The first manager of the Padres was Preston Gómez, who managed for four seasons. Bruce Bochy is the franchise's all-time leader for the most regular-season games managed (1926), the most regular-season game wins (951), the most playoff games managed (24), and the most playoff-game wins (8). Bob Skinner is the Padres' all-time leader for the highest regular-season winning percentage, as he has only managed one game, which he won. Of the managers who have managed a minimum of 162 games (one season), Jack McKeon has the highest regular-season winning percentage with .541, having managed for 357 games. Dick Williams, the only Padres manager to have been elected into the Baseball Hall of Fame, is the franchise's all-time leader for the highest playoff winning percentage with .400. Williams and Bochy are the only managers to have won an NL Championship with the Padres, in 1984 and 1998 respectively. Bochy and Black are the only managers to have won a Manager of the Year Award with the Padres, in 1996 and 2010. Greg Riddoch and Jerry Coleman have spent their entire managing careers with the Padres.

==Key==

| # | Number of managers^{[a]} |
| GM | Regular-season games managed |
| W | Regular-season wins |
| L | Regular-season losses |
| Win% | Regular-season winning percentage |
| PGM | Playoff games managed |
| PW | Playoff wins |
| PL | Playoff losses |
| PWin% | Playoff winning percentage |
| * | Spent entire MLB managing career with the Padres |
| † | Elected into the Baseball Hall of Fame as a manager |

==Managers==
Note: Statistics are correct as through October 11, 2024.
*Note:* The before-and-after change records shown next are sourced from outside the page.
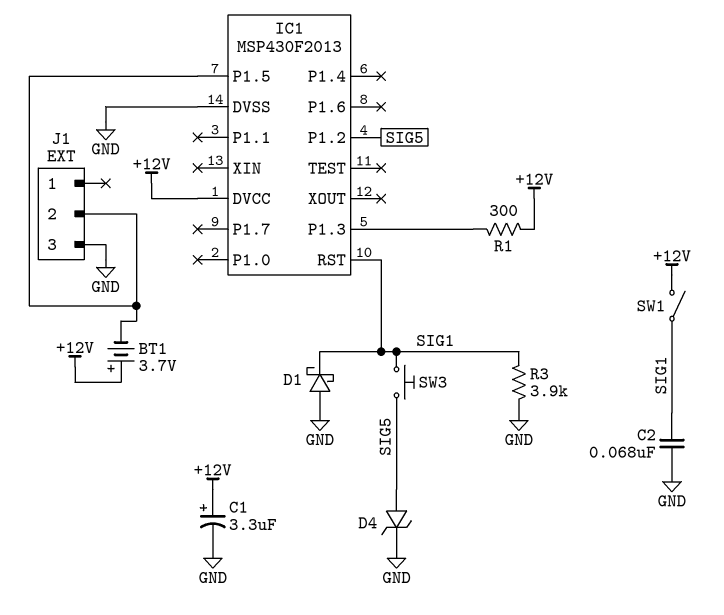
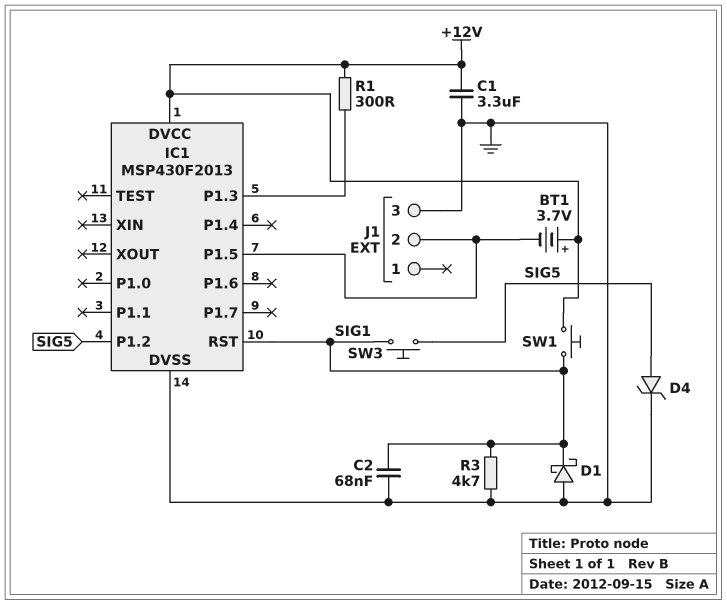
C1: 3.3uF (plus +12V, minus GND) -> 3.3uF (+12V, GND)
R3: 3.9k (GND, SIG1) -> 4.7k (GND, SIG1)
SW1: switch (+12V, SIG1) -> button (+12V, SIG1)

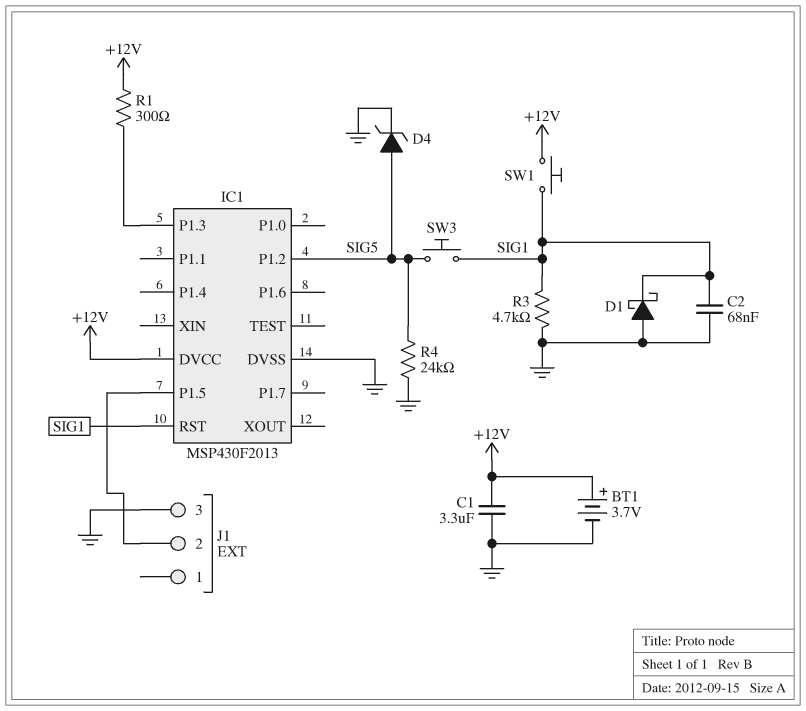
BT1: 3.7V (plus +12V, minus IC1/P1.5) -> 3.7V (plus +12V, minus GND)
R4: none -> 24k (GND, SIG5)

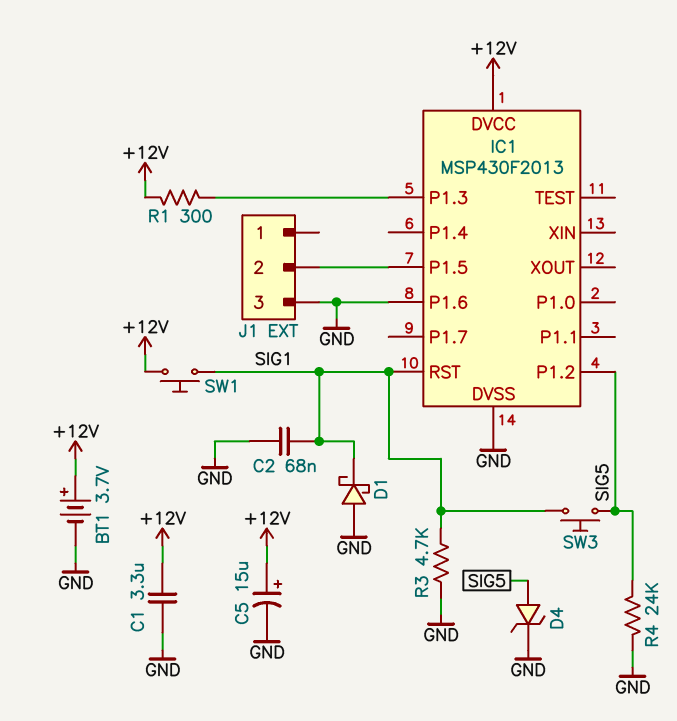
C5: none -> 15uF (plus +12V, minus GND)
IC1 pin P1.6: none -> GND

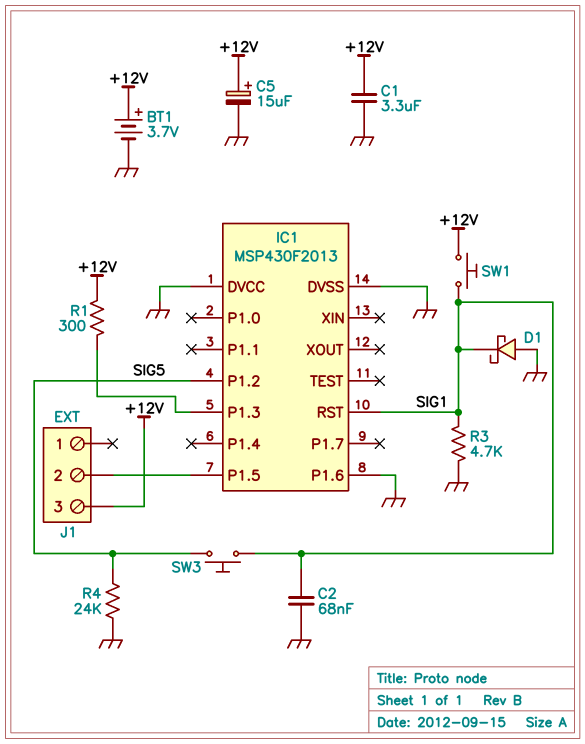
D4: zener (A SIG5, K GND) -> none
IC1 pin DVCC: +12V -> GND
J1 pin 3: GND -> +12V

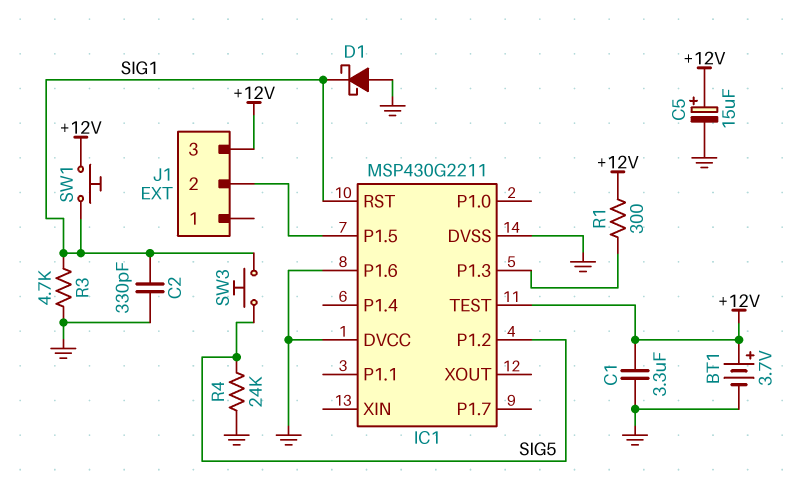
C2: 68nF (GND, SIG1) -> 330pF (GND, SIG1)
IC1: MSP430F2013 -> MSP430G2211
IC1 pin TEST: none -> +12V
| # | Image | Manager | Years | GM | W | L | Win% | PGM | PW | PL | PWin% | Notes |
|---|---|---|---|---|---|---|---|---|---|---|---|---|
| 1 |  | Preston Gómez | 1969–1972 | 496 | 180 | 316 | .363 | — | — | — | — |  |
| 2 |  | Don Zimmer | 1972–1973 | 304 | 114 | 190 | .375 | — | — | — | — |  |
| 3 |  | John McNamara | 1974–1977 | 534 | 224 | 310 | .419 | — | — | — | — |  |
| 4 |  | Bob Skinner | 1977 | 1 | 1 | 0 | 1.000 | — | — | — | — |  |
| 5 |  | Alvin Dark | 1977 | 113 | 48 | 65 | .425 | — | — | — | — |  |
| 6 |  | Roger Craig | 1978–1979 | 323 | 152 | 171 | .471 | — | — | — | — |  |
| 7 |  | Jerry Coleman* | 1980 | 163 | 73 | 89 | .451 | — | — | — | — |  |
| 8 |  | Frank Howard | 1981 | 110 | 41 | 69 | .373 | — | — | — | — |  |
| 9 |  | Dick Williams† | 1982–1985 | 649 | 337 | 311 | .520 | 10 | 4 | 6 | .400 | 1984 NL Champions |
| 10 |  | Steve Boros | 1986 | 162 | 74 | 88 | .457 | — | — | — | — |  |
| 11 |  | Larry Bowa | 1987–1988 | 208 | 81 | 127 | .389 | — | — | — | — |  |
| 12 |  | Jack McKeon | 1988–1990 | 357 | 193 | 164 | .541 | — | — | — | — |  |
| 13 |  | Greg Riddoch* | 1990–1992 | 394 | 200 | 194 | .508 | — | — | — | — |  |
| 14 |  | Jim Riggleman | 1992–1994 | 291 | 112 | 179 | .385 | — | — | — | — |  |
| 15 |  | Bruce Bochy | 1995–2006 | 1926 | 951 | 975 | .494 | 24 | 8 | 16 | .333 | 1996 NL Manager of the Year 1998 NL Champions |
| 16 |  | Bud Black | 2007–2015 | 1362 | 649 | 713 | .477 | — | — | — | — | 2010 NL Manager of the Year |
| 17 |  | Dave Roberts | 2015 | 1 | 0 | 1 | .000 | — | — | — | — |  |
| 18 |  | Pat Murphy | 2015 | 96 | 42 | 54 | .438 | — | — | — | — |  |
| 19 |  | Andy Green | 2016–2019 | 640 | 274 | 366 | .428 | — | — | — | — |  |
| 20 |  | Rod Barajas | 2019 | 8 | 1 | 7 | .125 | — | — | — | — |  |
| 21 |  | Jayce Tingler | 2020–2021 | 222 | 116 | 106 | .523 | 6 | 2 | 4 | .333 |  |
| 22 |  | Bob Melvin | 2022–2023 | 324 | 171 | 153 | .528 | 12 | 6 | 6 | .500 |  |
| 23 |  | Mike Shildt | 2024–2025 | 324 | 183 | 141 | .565 | 10 | 5 | 5 | .500 |  |
| 24 | Craig_Stammen_cropped_7.10.21 | Craig Stammen | 2026–present | 1 | 0 | 1 | – | — | — | — | — |  |

== Notes ==
- A running total of the number of managers of the Padres. Thus, any manager who has two or more separate terms as a manager is only counted once.
- Each year is linked to an article about that particular MLB season.